Eskimo Z51 ice auger and a set of ice anchors so I don't fly across Pymie in my Frabill refuge this year. I love my wife!!


----------



## Shortdrift (Apr 5, 2004)

Am Artic Armor floatation suit from Mark's Bait & Tackle. C'mon ice and then the Spring Jig Bite.


----------



## solocam03 (Feb 1, 2009)

I was able to talk the wife into a new clam nanook this year!!! Bring on the cold!!


----------



## TURKEY09 (Feb 18, 2011)

I got a Frabill Trekkar II. What a great surprise it was.


----------



## buckzye11 (Jul 16, 2009)

Got a Frabil Explorer, a heater, and a pair of Mucks.... I couldn't have asked for a better Christmas.


----------



## peon (Feb 28, 2005)

All I got for ice fishing for christmas was new line but hey when I done bought a new buddy heater, otter shanty, straight line combo and rod case I think im doing pretty good this year just need ice lol

Outdoor Hub mobile, the outdoor information engine


----------



## stevenj (Sep 16, 2007)

Santa brought me a Clam ice fishing starter kit which consists of a 5X5 pop up shelter,sled,and a hand auger. gotta start looking for a rod or two, and some other gear. Now I will start praying for a bit of cold weather. Never thought i would do that again after giving up downhill skiing. Bring it on
Steve


----------



## Daego Doug (May 31, 2009)

new vex, cant wait to try it


----------



## RUDDER (Feb 5, 2005)

Thorne Brothers Quiverstick and a 2/3 Okuma fly reel


----------



## Eye'Eye'Captain (Apr 7, 2006)

I got awesome Ice stuff my whole family knows I'm a Ice Fisherman. They are too good to me.

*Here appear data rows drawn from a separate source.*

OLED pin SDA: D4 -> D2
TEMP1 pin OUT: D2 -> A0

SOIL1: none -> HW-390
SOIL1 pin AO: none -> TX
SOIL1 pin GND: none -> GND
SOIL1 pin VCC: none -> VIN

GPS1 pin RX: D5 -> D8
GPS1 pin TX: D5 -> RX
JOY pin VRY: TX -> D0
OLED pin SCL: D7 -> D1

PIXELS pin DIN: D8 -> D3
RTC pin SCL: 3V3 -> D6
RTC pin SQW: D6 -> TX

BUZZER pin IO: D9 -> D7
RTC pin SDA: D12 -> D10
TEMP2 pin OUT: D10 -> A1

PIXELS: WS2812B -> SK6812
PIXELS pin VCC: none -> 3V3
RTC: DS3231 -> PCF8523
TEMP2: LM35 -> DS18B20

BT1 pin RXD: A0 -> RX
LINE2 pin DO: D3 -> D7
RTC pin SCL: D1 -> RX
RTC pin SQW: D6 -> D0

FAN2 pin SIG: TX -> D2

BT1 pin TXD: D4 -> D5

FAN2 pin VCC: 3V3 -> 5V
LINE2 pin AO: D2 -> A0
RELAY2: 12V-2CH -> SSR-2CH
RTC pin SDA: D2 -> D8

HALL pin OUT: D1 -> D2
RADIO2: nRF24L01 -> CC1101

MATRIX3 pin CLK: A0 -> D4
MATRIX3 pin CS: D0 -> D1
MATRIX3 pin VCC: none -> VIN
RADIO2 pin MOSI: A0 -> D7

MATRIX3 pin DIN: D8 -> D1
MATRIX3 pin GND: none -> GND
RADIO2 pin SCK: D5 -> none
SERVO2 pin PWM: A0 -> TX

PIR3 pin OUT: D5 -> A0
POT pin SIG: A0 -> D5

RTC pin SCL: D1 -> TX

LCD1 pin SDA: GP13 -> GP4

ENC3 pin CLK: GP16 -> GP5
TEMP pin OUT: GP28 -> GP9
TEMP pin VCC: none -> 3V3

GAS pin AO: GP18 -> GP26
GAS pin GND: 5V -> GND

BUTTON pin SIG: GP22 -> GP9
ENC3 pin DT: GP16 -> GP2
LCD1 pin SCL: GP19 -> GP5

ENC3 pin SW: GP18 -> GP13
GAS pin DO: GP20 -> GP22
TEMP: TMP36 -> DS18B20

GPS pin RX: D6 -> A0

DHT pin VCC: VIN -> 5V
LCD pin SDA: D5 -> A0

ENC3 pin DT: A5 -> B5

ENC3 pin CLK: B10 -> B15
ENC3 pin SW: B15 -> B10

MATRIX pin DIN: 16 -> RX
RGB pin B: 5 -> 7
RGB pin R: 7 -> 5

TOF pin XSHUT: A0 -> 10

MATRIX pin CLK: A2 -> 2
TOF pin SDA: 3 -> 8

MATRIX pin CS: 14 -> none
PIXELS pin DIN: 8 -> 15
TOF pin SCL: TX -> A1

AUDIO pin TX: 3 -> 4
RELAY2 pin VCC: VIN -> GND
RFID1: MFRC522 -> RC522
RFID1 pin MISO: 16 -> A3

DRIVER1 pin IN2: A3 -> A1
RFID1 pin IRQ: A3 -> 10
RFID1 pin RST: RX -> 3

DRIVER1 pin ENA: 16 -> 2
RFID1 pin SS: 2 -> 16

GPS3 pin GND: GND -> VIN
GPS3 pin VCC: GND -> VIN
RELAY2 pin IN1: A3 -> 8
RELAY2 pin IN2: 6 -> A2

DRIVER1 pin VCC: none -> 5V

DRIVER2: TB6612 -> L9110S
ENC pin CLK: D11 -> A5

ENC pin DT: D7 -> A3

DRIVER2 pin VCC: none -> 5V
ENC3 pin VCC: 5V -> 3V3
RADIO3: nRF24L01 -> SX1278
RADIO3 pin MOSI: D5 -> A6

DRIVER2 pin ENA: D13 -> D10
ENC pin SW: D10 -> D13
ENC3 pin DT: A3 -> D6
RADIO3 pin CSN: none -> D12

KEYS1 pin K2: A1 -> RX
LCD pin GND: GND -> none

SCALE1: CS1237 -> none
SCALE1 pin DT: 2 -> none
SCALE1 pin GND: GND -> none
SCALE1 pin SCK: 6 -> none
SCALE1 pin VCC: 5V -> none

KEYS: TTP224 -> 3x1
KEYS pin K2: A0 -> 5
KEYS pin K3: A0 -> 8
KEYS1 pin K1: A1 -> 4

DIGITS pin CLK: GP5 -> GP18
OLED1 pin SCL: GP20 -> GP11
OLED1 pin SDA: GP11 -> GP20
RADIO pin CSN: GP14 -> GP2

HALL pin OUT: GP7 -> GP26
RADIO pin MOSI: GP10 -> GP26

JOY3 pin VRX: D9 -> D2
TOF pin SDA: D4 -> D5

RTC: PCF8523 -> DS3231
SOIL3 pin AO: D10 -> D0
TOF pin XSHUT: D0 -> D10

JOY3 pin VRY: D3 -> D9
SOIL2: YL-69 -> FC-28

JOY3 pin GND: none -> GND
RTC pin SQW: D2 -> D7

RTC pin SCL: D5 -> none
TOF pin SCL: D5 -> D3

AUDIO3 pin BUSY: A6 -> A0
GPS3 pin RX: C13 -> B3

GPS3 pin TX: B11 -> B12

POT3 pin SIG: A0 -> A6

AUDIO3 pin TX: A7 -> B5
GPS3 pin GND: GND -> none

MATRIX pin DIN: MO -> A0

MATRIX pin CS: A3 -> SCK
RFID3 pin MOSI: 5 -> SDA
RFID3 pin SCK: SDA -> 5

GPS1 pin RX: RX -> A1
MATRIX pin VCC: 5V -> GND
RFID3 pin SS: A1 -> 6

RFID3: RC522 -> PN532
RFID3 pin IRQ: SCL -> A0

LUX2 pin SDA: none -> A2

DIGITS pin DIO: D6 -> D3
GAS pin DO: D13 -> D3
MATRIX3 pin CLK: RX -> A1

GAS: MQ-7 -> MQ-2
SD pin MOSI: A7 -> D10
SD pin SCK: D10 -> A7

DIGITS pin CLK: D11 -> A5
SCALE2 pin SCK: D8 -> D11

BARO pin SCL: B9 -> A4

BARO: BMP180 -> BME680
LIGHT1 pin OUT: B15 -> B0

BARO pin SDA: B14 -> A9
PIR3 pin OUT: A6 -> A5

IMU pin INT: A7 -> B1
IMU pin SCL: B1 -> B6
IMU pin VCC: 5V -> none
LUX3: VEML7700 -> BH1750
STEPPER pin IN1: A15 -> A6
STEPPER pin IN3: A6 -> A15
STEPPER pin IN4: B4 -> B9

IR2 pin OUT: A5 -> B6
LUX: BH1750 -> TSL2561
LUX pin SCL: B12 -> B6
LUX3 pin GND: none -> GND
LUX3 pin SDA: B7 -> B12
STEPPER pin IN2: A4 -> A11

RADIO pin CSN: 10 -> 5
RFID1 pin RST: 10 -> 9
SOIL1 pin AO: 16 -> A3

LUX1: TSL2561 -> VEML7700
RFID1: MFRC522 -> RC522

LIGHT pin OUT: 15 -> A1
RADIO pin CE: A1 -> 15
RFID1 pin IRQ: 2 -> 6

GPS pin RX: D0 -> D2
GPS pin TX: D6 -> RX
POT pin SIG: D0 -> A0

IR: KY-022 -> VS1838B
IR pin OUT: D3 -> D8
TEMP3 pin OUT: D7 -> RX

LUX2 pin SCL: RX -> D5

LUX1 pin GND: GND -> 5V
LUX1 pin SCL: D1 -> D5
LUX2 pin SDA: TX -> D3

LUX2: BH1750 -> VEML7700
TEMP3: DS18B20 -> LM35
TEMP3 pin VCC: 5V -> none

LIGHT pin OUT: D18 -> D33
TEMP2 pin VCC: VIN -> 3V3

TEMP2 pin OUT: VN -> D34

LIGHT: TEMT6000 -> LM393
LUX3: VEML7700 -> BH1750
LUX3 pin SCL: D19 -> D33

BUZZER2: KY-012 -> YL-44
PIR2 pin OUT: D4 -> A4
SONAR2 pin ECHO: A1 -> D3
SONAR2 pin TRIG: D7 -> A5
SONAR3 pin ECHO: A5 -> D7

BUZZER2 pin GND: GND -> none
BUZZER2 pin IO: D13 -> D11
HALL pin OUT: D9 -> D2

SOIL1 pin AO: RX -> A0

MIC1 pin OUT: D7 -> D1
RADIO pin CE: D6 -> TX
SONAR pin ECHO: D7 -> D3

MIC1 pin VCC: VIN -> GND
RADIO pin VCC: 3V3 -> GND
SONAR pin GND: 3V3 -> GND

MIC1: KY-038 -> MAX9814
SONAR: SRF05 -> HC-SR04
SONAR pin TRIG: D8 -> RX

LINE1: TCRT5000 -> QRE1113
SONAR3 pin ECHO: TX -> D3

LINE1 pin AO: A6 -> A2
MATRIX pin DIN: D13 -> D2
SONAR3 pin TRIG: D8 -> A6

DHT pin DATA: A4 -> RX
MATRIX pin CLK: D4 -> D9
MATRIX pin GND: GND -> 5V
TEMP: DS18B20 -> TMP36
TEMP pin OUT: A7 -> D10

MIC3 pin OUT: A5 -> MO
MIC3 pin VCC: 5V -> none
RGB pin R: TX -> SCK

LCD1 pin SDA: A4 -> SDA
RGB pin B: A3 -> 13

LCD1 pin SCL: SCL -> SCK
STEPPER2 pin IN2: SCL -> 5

a pair of wool thinsulate fingerless glovmitts
a 4" fillet knife 
a $50 Gander Gift Card
a $100 Cabela Gift Card from my Employer
a 18v Dewalt Drill to pair up with my old Mora hand Auger


----------



## I_WALL_I (Apr 27, 2006)

Shanty, vex , big order of jigs/spoons, cleats, heater, 2 packs of 2# test.........OH MAN, COME ON ICE!!!


----------



## Chippewa (Oct 25, 2004)

i got a new nils master 8" hand auger... my old lazer will be up for sale soon..


----------



## I_WALL_I (Apr 27, 2006)

2 more rods (heavier) for jigging eye!!


----------



## PapawSmith (Feb 13, 2007)

I_WALL_I said:


> 2 more rods (heavier) for jigging eye!!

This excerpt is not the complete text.